Tuesday, July 26, 2011

A Eurábia Ataca.

No aftermath do alucinado ataque do norueguês Anders Breivik (AB), a Eurábia dá prova de vida e de saúde. Bem alimentada pelo inqualificável acto de AB, a desonestidade e a demagogia nos órgãos de comunicação da Eurábia, é manifesta, senão mesmo épica. Um autêntico dilúvio de mentira destinado a cavalgar a onda e a manipular os públicos leitores ou ouvintes. Nada se aprofunda, limitando-se à interesseira superficialidade da análise, ao lugar-comum e ao insulto delicado e fácil, naquilo que é a clássica fuga para a frente. Neste aspecto, o bizarro sr. Severiano Teixeira, destacado socialista e ex-Ministro de Qualquer Coisa, chegou em primeiro lugar na classe mundial da estultícia, num pequeno artigo hilariante que publicou hoje na imprensa dhimmi. O dito senhor, chegou ao cúmulo de comparar o evento de Oslo, ao 11 de Setembro.

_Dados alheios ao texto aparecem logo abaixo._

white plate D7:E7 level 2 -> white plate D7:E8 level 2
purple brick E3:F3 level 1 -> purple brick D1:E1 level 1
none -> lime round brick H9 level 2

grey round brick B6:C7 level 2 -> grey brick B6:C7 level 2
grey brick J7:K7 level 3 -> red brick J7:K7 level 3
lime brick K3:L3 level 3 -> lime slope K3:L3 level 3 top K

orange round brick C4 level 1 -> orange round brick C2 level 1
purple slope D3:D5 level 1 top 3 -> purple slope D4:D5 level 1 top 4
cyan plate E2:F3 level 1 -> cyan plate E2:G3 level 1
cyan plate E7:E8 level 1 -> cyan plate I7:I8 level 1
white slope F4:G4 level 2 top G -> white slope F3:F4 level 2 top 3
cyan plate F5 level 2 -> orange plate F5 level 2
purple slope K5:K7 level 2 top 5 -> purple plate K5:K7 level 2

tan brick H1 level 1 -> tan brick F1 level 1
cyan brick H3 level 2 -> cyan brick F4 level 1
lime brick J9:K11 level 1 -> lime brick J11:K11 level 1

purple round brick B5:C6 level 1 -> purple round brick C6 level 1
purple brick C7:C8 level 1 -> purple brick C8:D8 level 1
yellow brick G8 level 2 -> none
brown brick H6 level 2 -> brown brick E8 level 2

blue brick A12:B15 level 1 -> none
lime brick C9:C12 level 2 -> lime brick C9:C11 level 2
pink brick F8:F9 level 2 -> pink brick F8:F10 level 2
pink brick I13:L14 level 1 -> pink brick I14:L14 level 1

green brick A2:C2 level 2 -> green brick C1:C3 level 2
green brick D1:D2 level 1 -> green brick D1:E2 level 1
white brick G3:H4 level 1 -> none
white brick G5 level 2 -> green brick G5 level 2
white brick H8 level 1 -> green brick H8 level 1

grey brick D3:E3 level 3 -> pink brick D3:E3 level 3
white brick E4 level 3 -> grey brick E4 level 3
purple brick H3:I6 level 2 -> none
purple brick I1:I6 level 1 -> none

Convenientemente ou por distracção natural, esqueceu os comboios destruídos, aqui bem perto, em Madrid, num atentado islâmico que ceifou com centenas de vidas e milhares de estropiados. A ideologia oblige. Nem mesmo o 11 de Março chegou aos "calcanhares" do onze de Setembro.
A suprema “lata” da media Eurábica, é considerar o Serial Killer AB, um fundamentalista cristão. Os jornalistas que recusam colocar a palavra fundamentalista ou terrorista a seguir a islâmico ou muçulmano, (porque se o fizerem correm sérios problemas editoriais), fazem-no, neste caso, atacando o cristianismo com o maior dos cinismos. E das felicidades, digo eu. Os muçulmanos não o fariam melhor e devem estar satisfeitos com esta prova de fidelidade dhimmi, dada por esta cobertura doentia dos órgãos de comunicação social e por alguns políticos mais palavrosos.
 O que é um facto é que o sr. Anders não é um fundamentalista cristão. E como podemos provar isso? Lendo o que ele escreveu no manual/manifesto que deixou na internet com cerca de 770 000 palavras. Procurando a palavra Jesus, rezar, Igreja, cristão… nada se encontra. Aliás era ainda teenager, quando AB entrou pela última vez numa Igreja. Era também favorável á existência de grandes zonas de sexo livre, do tipo Red Light District, mas do tamanho de Las Vegas. Não tinha qualquer filiação em qualquer Igreja. Ora tudo isto não enquadra no género de fundamentalismo cristão, do tipo evangélico ou de outro qualquer, que é constituído por pessoas com uma ligação forte e pessoal à Igreja e a Cristo, que organizam grupos de culto onde se reza colectivamente. Nada disto AB adoptava. Por outro lado, nenhuma estrutura do Cristianismo o apoiava, ao contrário do que acontece, por exemplo, com os apoios declarados do clero Wabbita da Arábia Saudita ao terrorismo islâmico. Isto só para dar um exemplo.
 Desde o 11 de Setembro, ocorreram mais de 17000 ataques jihadistas, cujas principais vítimas são árabes, africanos, indianos, tailandeses, etc. O racismo por um lado, e a dhimmitude por outro, são suficientemente fortes nas nossas elites, para ignorarem as vítimas que diariamenteo islão provoca no Médio-Oriente, em África, na Ásia. Só para dar um exemplo, uma ministra somali foi raptada na 5ª Feira passada pelas milícias islâmicas e nada aconteceu ou se disse. Os cristãos Coptas são há muito perseguidos, descriminados e mortos pela maioria muçulmanos. Na Europa, os dhimmis, chamam-lhe conflitos religiosos e ponto final.
O assassino de Oslo é tão fundamentalista cristão como eu sou astronauta.

2 comments:

Martini Bianco said...

Totalmente de acordo consigo. A comunicação social e os marxistas-culturais estão agora felizes pelo uso desta expressão "fundamentalista cristão" por forma a meter cristãos e muçulmanos no mesmo saco a nível de violência e só as mentes mais informadas e incorruptiveis é que têm clarividência para saber que a cristiandade de Breivik não é nada mais que uma invenção.
A História mostrará isso nos próximos capítulos.

Ana Luisa said...

Muito bom, este teu texto!Já não se aguenta tanta preocupação com quem, de há muitos anos a esta parte, pretende invadir e colonizar o Ocidente!